NORFOLK, Va. (WAVY) — Transportation Security Administration (TSA) officers stopped 98 handguns at airport security checkpoints in Virginia in 2021, 23 of which came from Norfolk International Airport.

Virginia airports also set a new record and a huge jump from the 55 guns caught in 2020. All of the firearms were discovered during the routine screening of carry-on property.

The TSA team at Washington Dulles International Airport also saw a huge spike in the number of guns caught in 2021 when 19 were detected compared to only seven in 2020.

Norfolk International Airport also saw nearly double the number of guns detected in 2021 with 23 firearms caught compared to 12 that were stopped at checkpoints in 2020.

Nationwide, TSA officers detected 5,972 firearms at airport security checkpoints in 2021. It was a significant increase from the 3,257 detected the previous year and a spike from the 4,432 detected in 2019 (pre pandemic).

Travelers who bring firearms to the checkpoint could face criminal charges and civil penalties up to $13,900 from TSA. The complete list of penalties is posted online.

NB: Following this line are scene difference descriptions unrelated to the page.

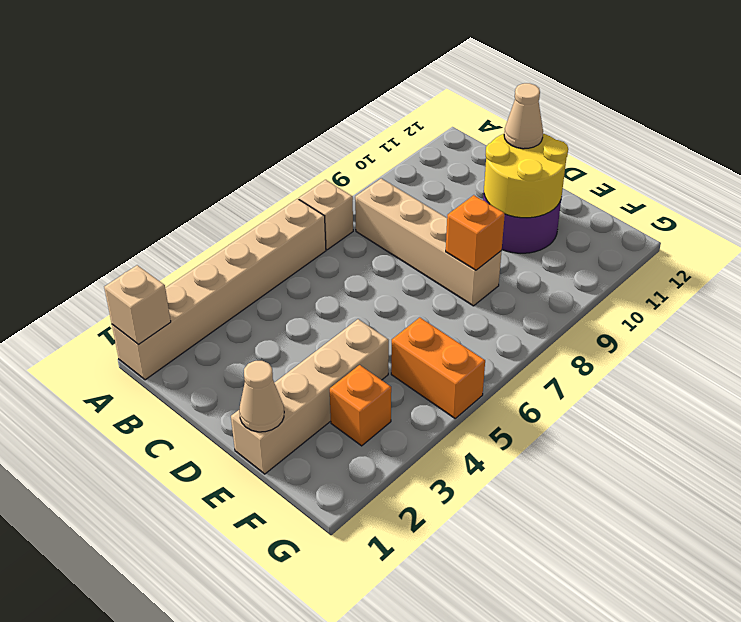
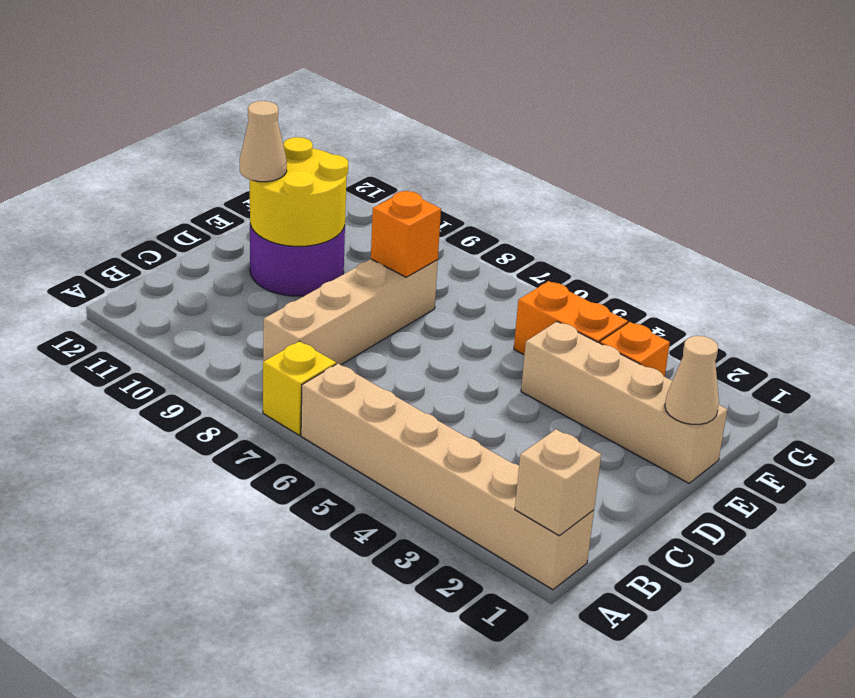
tan brick A7 level 1 -> yellow brick A7 level 1
orange brick F5:G5 level 1 -> orange brick F4:F5 level 1

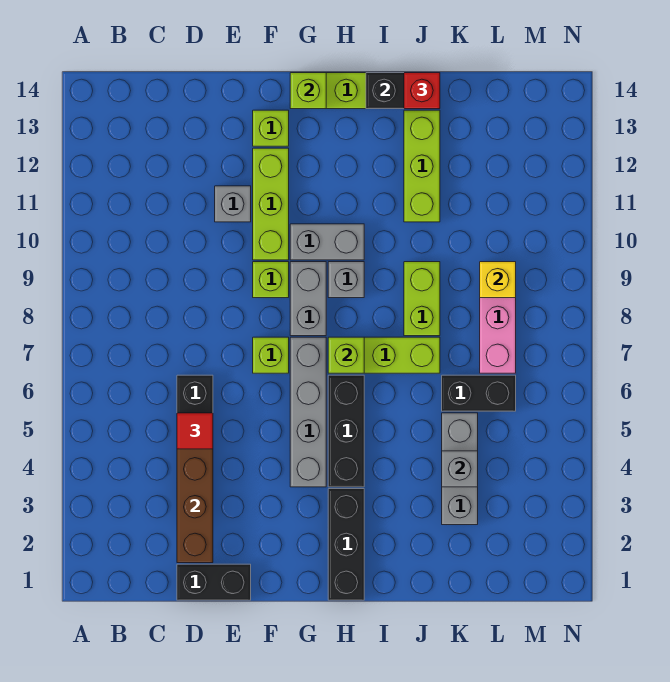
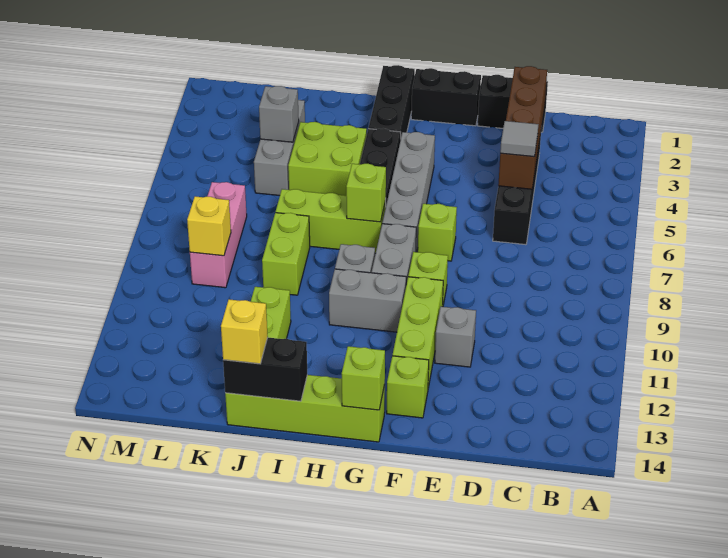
red tile D5 level 3 -> grey tile D5 level 3
none -> lime brick I4:J5 level 1
red brick J14 level 3 -> yellow brick J14 level 3
black brick K6:L6 level 1 -> black brick F1:G1 level 1

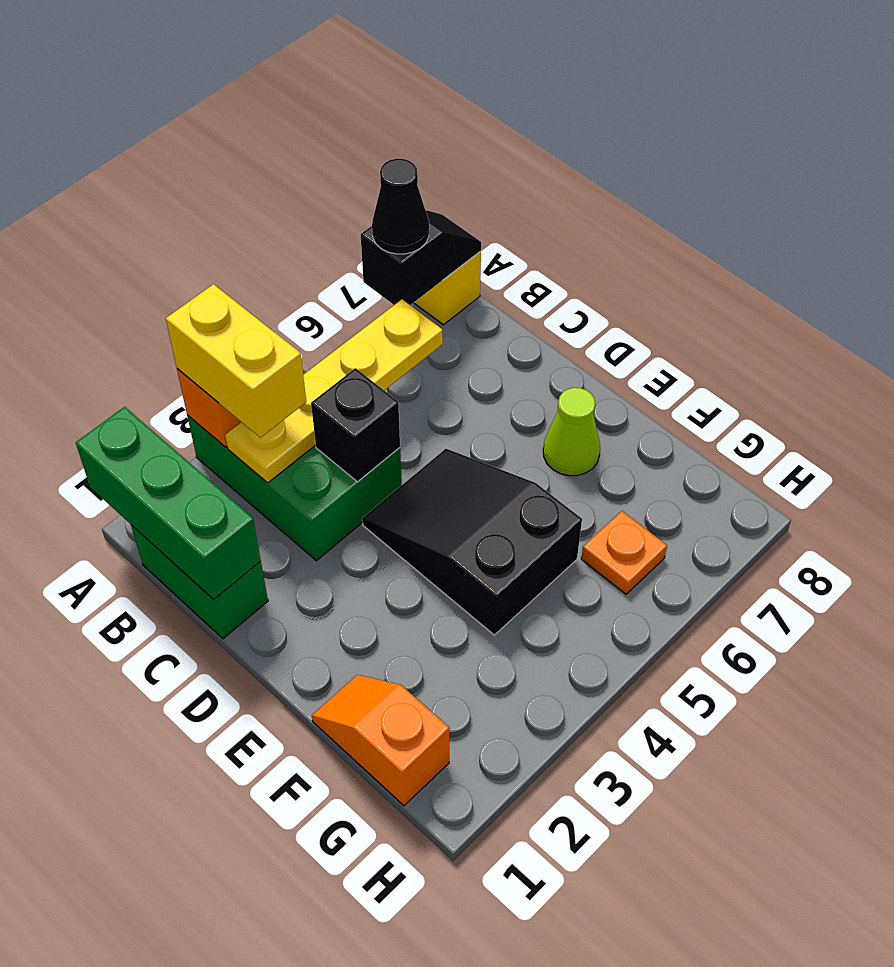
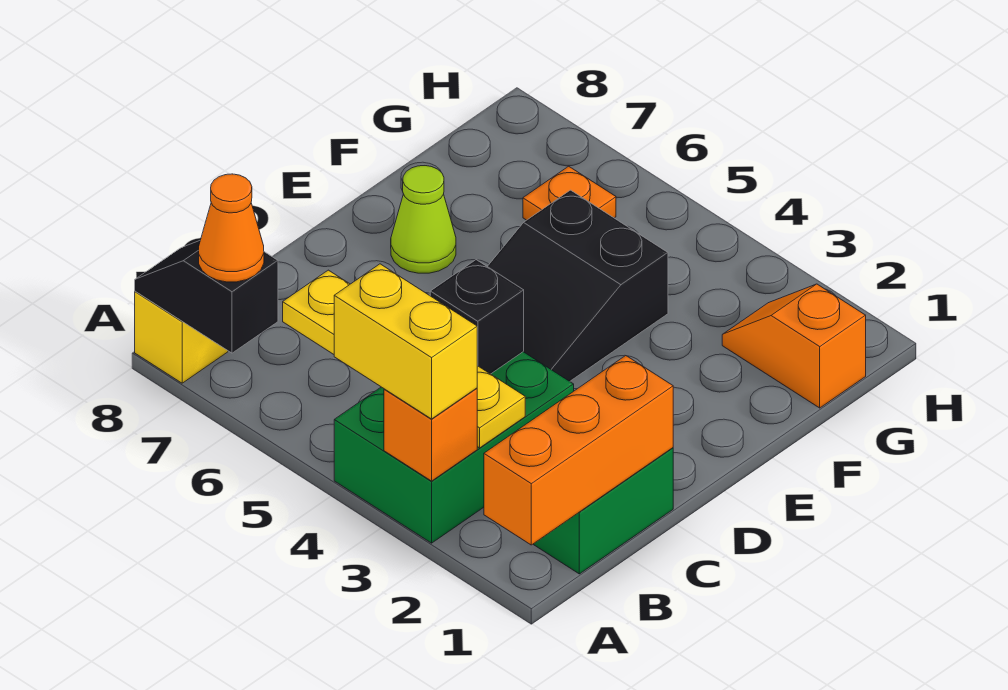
green brick A1:C1 level 2 -> orange brick A1:C1 level 2
yellow brick A3:B3 level 3 -> yellow brick A3:A4 level 3
black cone A7 level 3 -> orange cone A7 level 3
orange slope F1:G1 level 1 top G -> orange slope G1:G2 level 1 top 1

Even if a traveler has a concealed weapon permit, firearms are not permitted to be carried onto an airplane. However, travelers with proper firearm permits can travel legally with their firearms in their checked bags if they follow a few simple guidelines.

Remember this guidance when traveling with a firearm:

  • Passengers are permitted to travel with firearms in checked baggage if they are unloaded, packed in a hard-side case, locked, and packed separately from ammunition.
  • Ammunition must be in its original box and can be packed inside the hard-side case, next to the firearm.
  • Even if the box of ammunition is not full, the bullets must be in their original case.
  • Then the case with the firearm should be brought to the airline check-in counter and the airline representative informed that the passenger wants to travel with the gun.
  • Firearms are transported inside checked baggage and are placed in the belly of the aircraft so that nobody has access to them during the flight.
  • TSA has details on how to properly travel with a firearm posted on its web site.